Petitioners did not show good cause for their delay in filing supplemental evidence.
They were notified in June 2018 to file all their evidence by March 11, 2019—30 days
before their merits hearing on April 11, 2019. Yet they did not file the supplemental
evidence with the Immigration Court until more than two months after that deadline, on
May 24, 2019, the day that their merits hearing was scheduled to continue. Even then,
Petitioners offered no excuse for their delay, and none is apparent on the face of the
documents: the untimely evidence related to their son’s existing medical conditions and so
presumably would have been previously available at the time of their initial hearing. Under
4 these circumstances, the exclusion of the untimely medical evidence was well within the
IJ’s discretion.
C. Due Process Claim
Lastly, Petitioners claim their due process rights were violated. To make out a due
process claim, a petitioner must show both that (1) she was denied the “opportunity to be
heard at a meaningful time and in a meaningful manner,” Abdulai v. Ashcroft, 239 F.3d 542,
549 (3d Cir. 2001) (quoting Mathews v. Eldridge, 424 U.S. 319, 333 (1976)), and (2) the
denial resulted in “substantial prejudice,” Bonhometre v. Gonzales, 414 F.3d 442, 448
(3d Cir. 2005). In this case, Petitioners failed to establish either prong.

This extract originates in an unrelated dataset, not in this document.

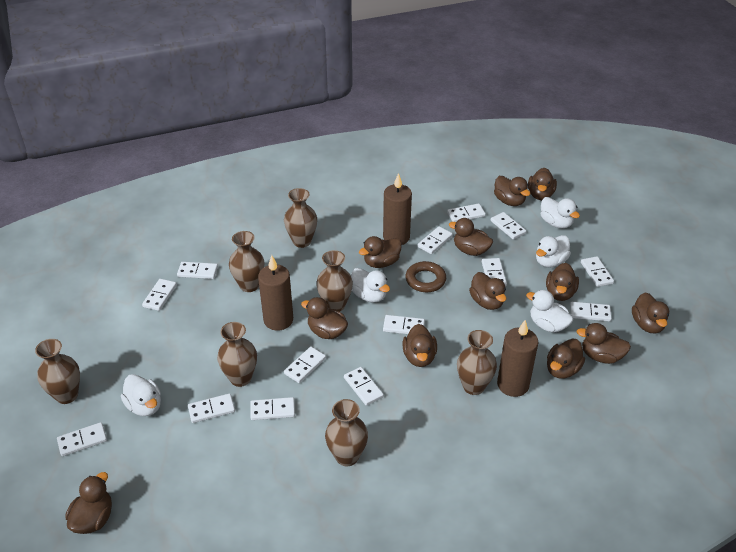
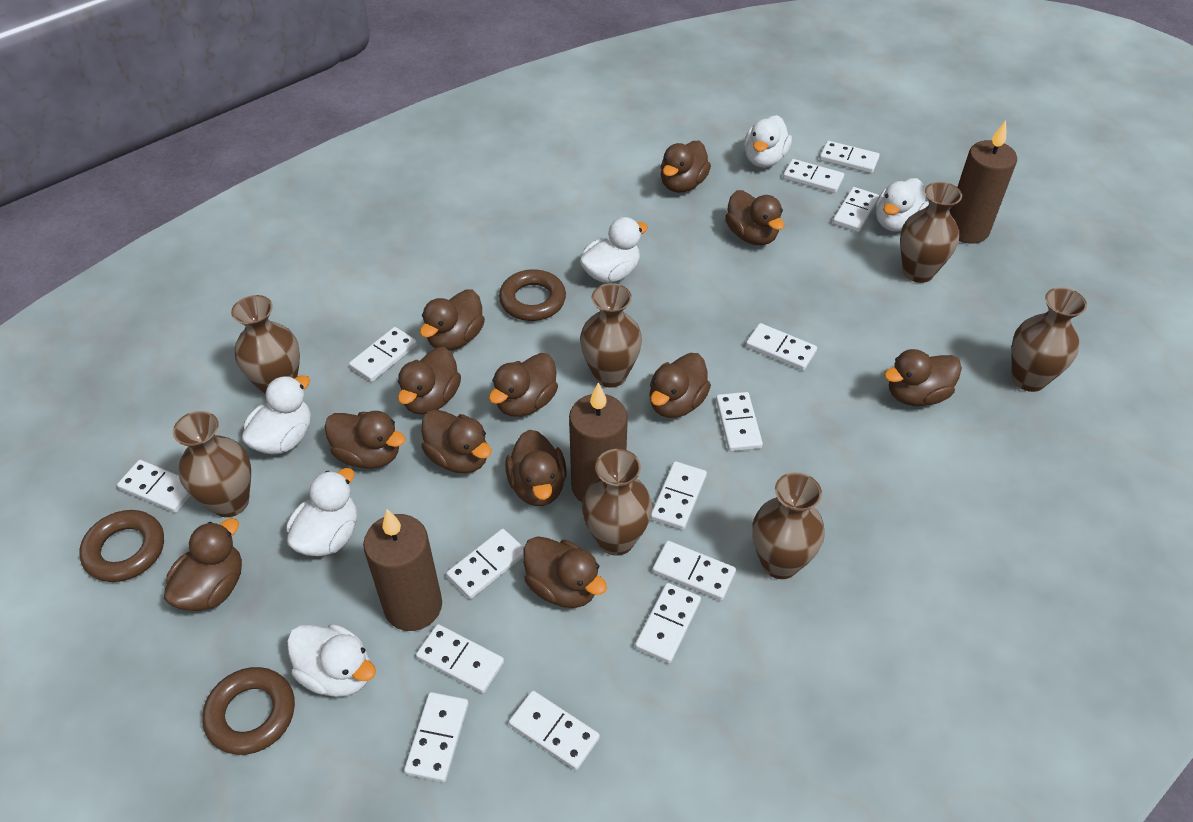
brown ring: 1 -> 3
white duck: 5 -> 6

Petitioners’ theory that the IJ was biased rests on a false premise. They point to the
IJ’s statement, made in connection with denying their motion for an enlargement of time
for additional expert testimony and submission of updated expert reports, and before
Petitioner Gomez had testified: “I haven’t had a chance to review any of this and I intend
on issuing an oral decision today.” A.R. 208. Petitioners reason that “[b]ecause IJs are
precluded from issuing an oral decision if the IJ intends on granting” cancellation of
removal under Executive Office of Immigration Review (EOIR) Regulations, the IJ’s
statement shows that she had already decided to deny their case, before the record even
closed. Opening Br. 8-9 (emphasis added) (citing EOIR, U.S. Dep’t of Just., Operating
Policies and Procedures Memorandum 17-04: Applications for Cancellation of Removal or
Suspension of Deportation that are Subject to the Cap (Dec. 20, 2017),
https://perma.cc/HLX7-LF2D).
5 The EOIR regulation, however, is inapplicable, because it is triggered only when
the statutory annual cap of 4,000 removal cancellations is about to be reached, which
Petitioners did not establish was the case here. Id.; see also 8 U.S.C. § 1229b(e)(1);
8 C.F.R. § 1240.21(c). Nor have Petitioners established that they were denied the
opportunity to present evidence or suffered prejudice because of the IJ’s statement. Over
the course of the hearings, the IJ permitted Petitioners to make their legal arguments and
introduce testimony from each of them and their children’s psychotherapist. The IJ also
admitted into evidence over 600 pages of documentary evidence, encompassing tax returns,
country-conditions evidence, and medical evaluations. And the IJ then considered and ruled
on the basis of Petitioners’ “credible testimony [and] . . . Exhibits 1 through 11,” A.R. 49—
that is, on the basis of the entire record.
II. CONCLUSION
For the foregoing reasons, we will deny the petition for review.